在过去几十年,多种方法被开发用于微生物的快速鉴定与分类。其中,DNA-DNA杂交(DDH)和16S rRNA基因相似性是应用最广泛的两种方法。其中,70%的DDH杂交率至今为止还是微生物物种鉴定的黄金标准。然而,DDH实验步骤相对复杂,在不同实验室之间难以标准化,且DDH的值随模板DNA与探针DNA交换而发生改变。因此,目前16S rRNA基因相似性已逐步取代DDH作为物种鉴定的新标准。其中,微生物学界广泛接受97%的16S rRNA基因相似性作为两个菌株属于同一个物种的标准参数,且DDH仅需要在16S rRNA基因相似性达到97%的时候进行。
在后基因组时代,随着微生物基因组不断地被测序,多种基于基因组手段的微生物鉴定与分类方法被开发,包括计算机模拟DDH,平均氨基酸相似性,平均核酸相似性,以及多位点序列分析。由于整合了基因组信息,这些方法在准确度和可靠度上基本超过了16SrRNA基因相似性。其中,94%~96%的平均核酸相似性和平均氨基酸相似性在微生物物种鉴定上与70%的DDH和97%的16S rRNA基因相似性高度对于,并已逐渐成为后基因组时代微生物物种鉴定的黄金标准。
然而,针对高度近似微生物的鉴定与分类问题,现有的方法并不能有效解决问题,因为不管16S rRNA基因还是平均核酸/氨基酸相似性对于高度近似菌都极其一致,很难区分。
发明内容
本发明的目的在于:克服现有方法无法准确鉴定和分类高度相似微生物等问题,本发明的发明人发现对于高度近似菌,微生物菌株分化的主要驱动因子在于新型功能基因的获得与丢失,而非单核苷酸位点突变,提供一种准确的高度相似微生物的鉴定和分类方法。
为了实现上述发明目的,本发明提供一种高度相似微生物的鉴定和分类方法,其包括如下步骤:
(1)使用eggNOG数据库对微生物基因组编码的蛋白序列进行比对,赋予每个微生物基因组一个eggNOG基因ID,生成一个基于eggNOG数据库的微生物基因谱;
(2)计算基因谱中不同待测微生物之间的基因内容非相似性,得到一个非相似性矩阵;
(3)对矩阵进行聚类分析,将基因内容类似的微生物聚为一簇,判定为同一类微生物,完成微生物的鉴定和分类。

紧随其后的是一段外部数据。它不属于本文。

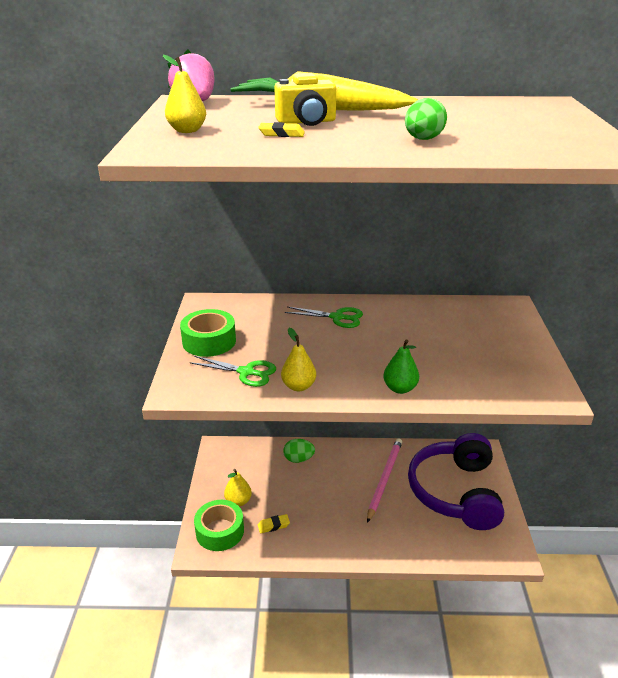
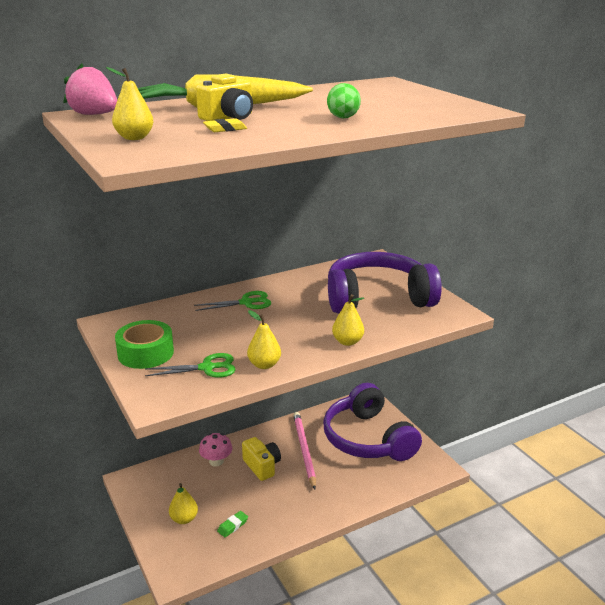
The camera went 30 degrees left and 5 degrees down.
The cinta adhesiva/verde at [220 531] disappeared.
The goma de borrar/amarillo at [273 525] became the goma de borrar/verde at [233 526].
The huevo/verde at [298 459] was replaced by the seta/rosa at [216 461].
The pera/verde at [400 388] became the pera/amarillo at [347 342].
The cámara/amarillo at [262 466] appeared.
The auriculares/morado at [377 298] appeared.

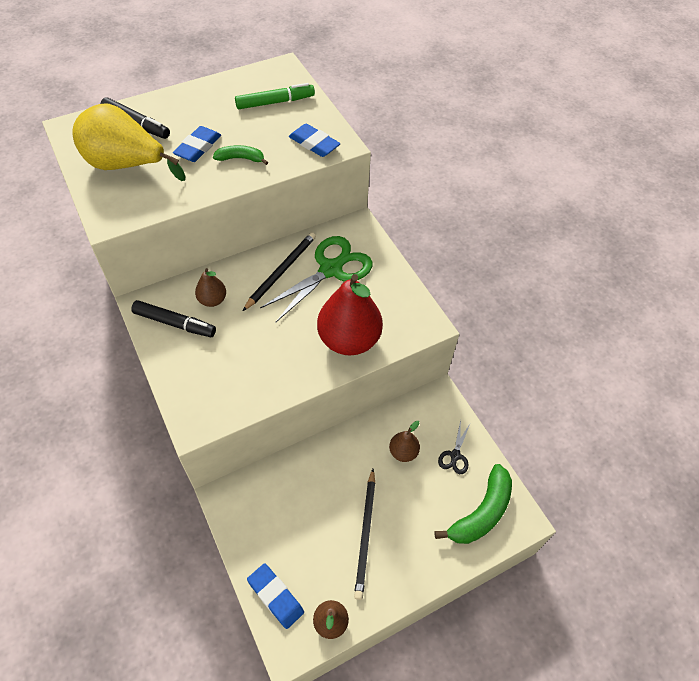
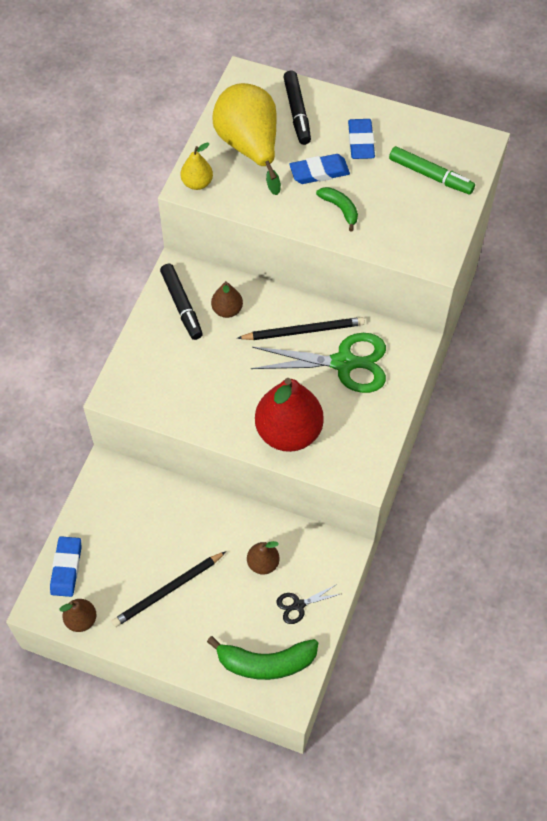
The camera went 50 degrees right and 5 degrees up.
The goma de borrar/azul moved from [314 144] to [361 142].
The pera/amarillo at [197 183] appeared.

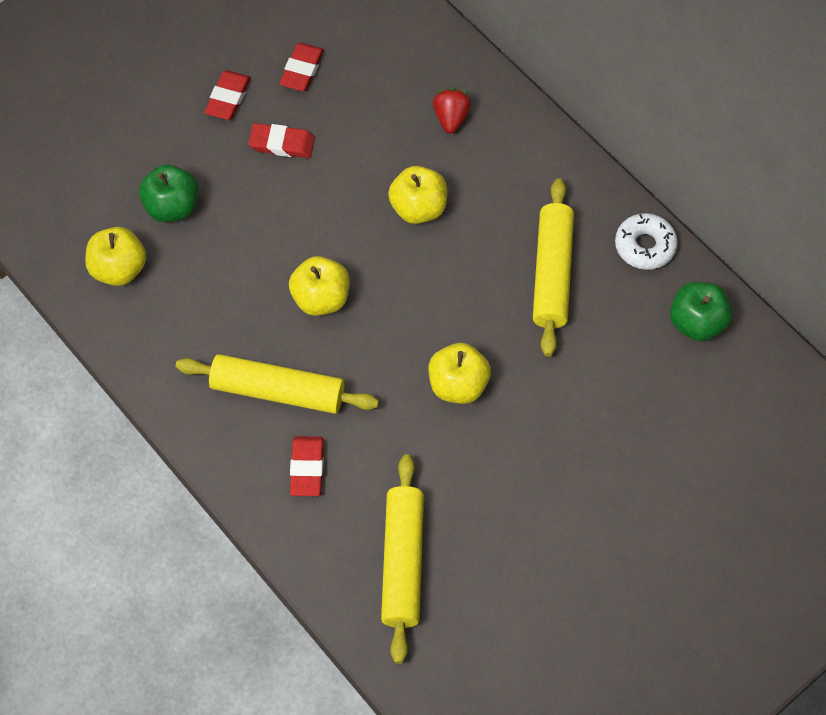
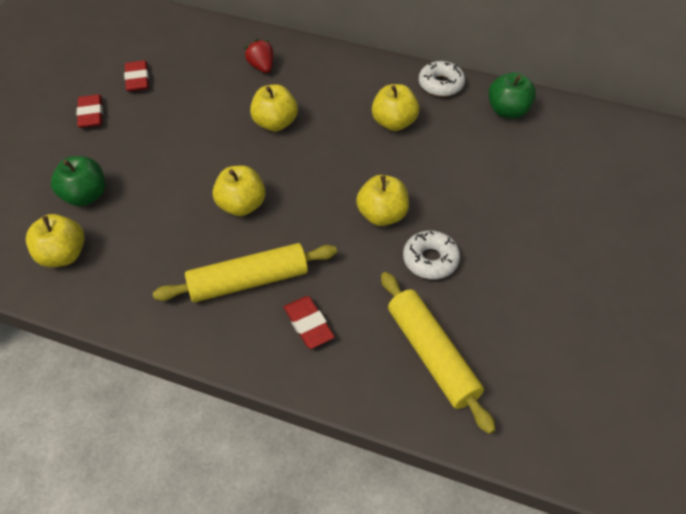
The camera went 30 degrees left and 10 degrees down.
The goma de borrar/rojo at [282 144] disappeared.
The rodillo/amarillo at [552 273] was replaced by the manzana/amarillo at [394 123].
The rosquilla/blanco at [430 260] appeared.

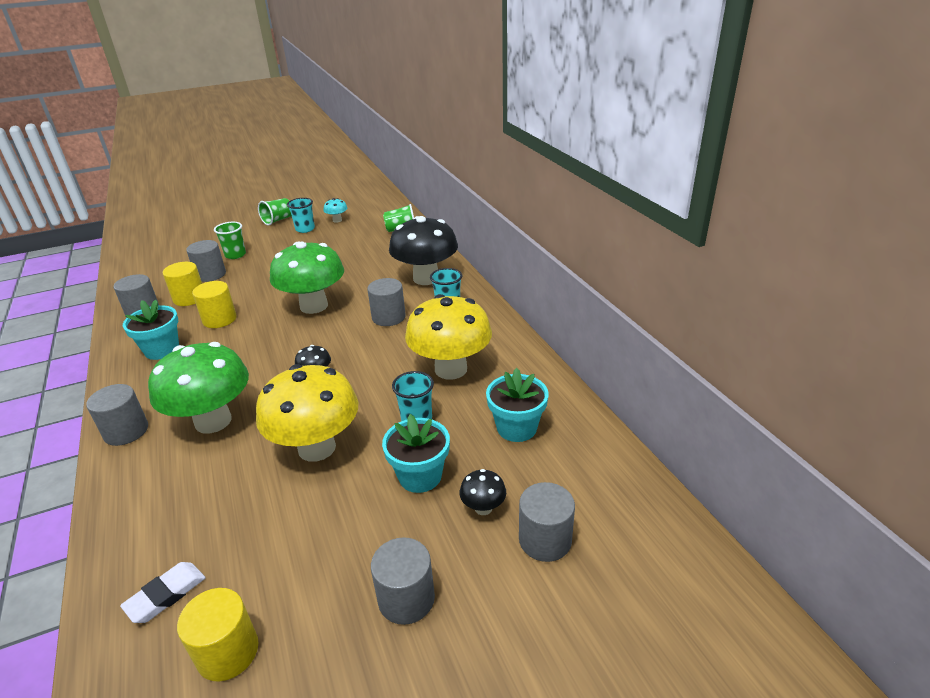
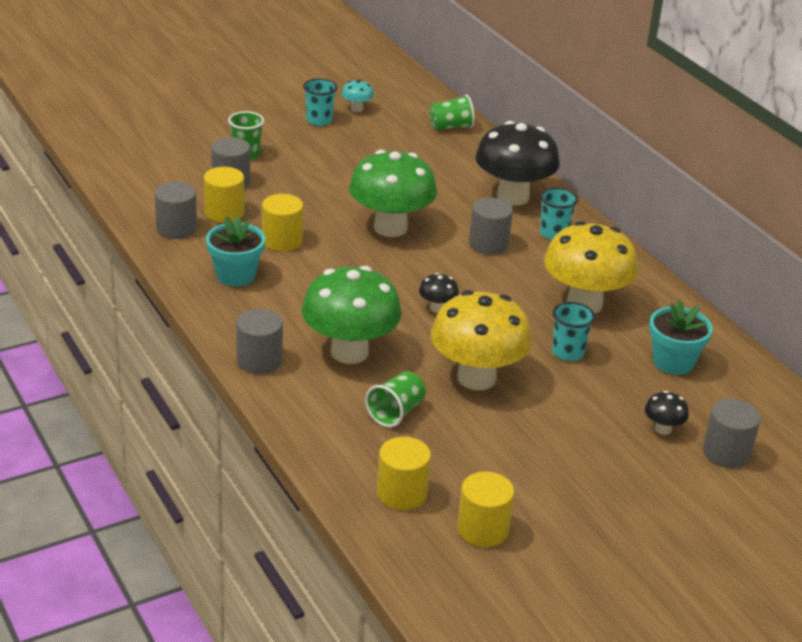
The camera went 10 degrees left and 0 degrees up.
The goma de borrar/blanco at [166 595] was replaced by the cilindro/amarillo at [402 493].
The vaso/verde moved from [278 220] to [396 412].
The cilindro/gris at [406 598] disappeared.
The maceta/turquesa at [420 476] disappeared.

作为本发明高度相似微生物的鉴定和分类方法的一种优选技术方案,所述过滤除菌是使用0.22μm滤膜过滤。
作为本发明高度相似微生物的鉴定和分类方法的一种优选技术方案,步骤(1)中,所述肠道内容物样品为0.3~0.5g。可见,本发明前处理方法仅需少量样品即可完成。
作为本发明高度相似微生物的鉴定和分类方法的一种优选技术方案,步骤(1)中,所述基因谱的横向为eggNOG基因ID,纵向为微生物。
更进一步地,所述基因谱的构建步骤如下:
(a)提取微生物基因组中所有基因编码的蛋白序列;
(b)将蛋白序列与eggNOG数据库进行类BLAST比对,使用参数为E值1e-5,全局序列相似性30%;
(c)将比对结果中最好的eggNOG基因ID赋予目标基因,最后生成一张每行代表不同eggNOG基因,每纵列代表不同微生物的表。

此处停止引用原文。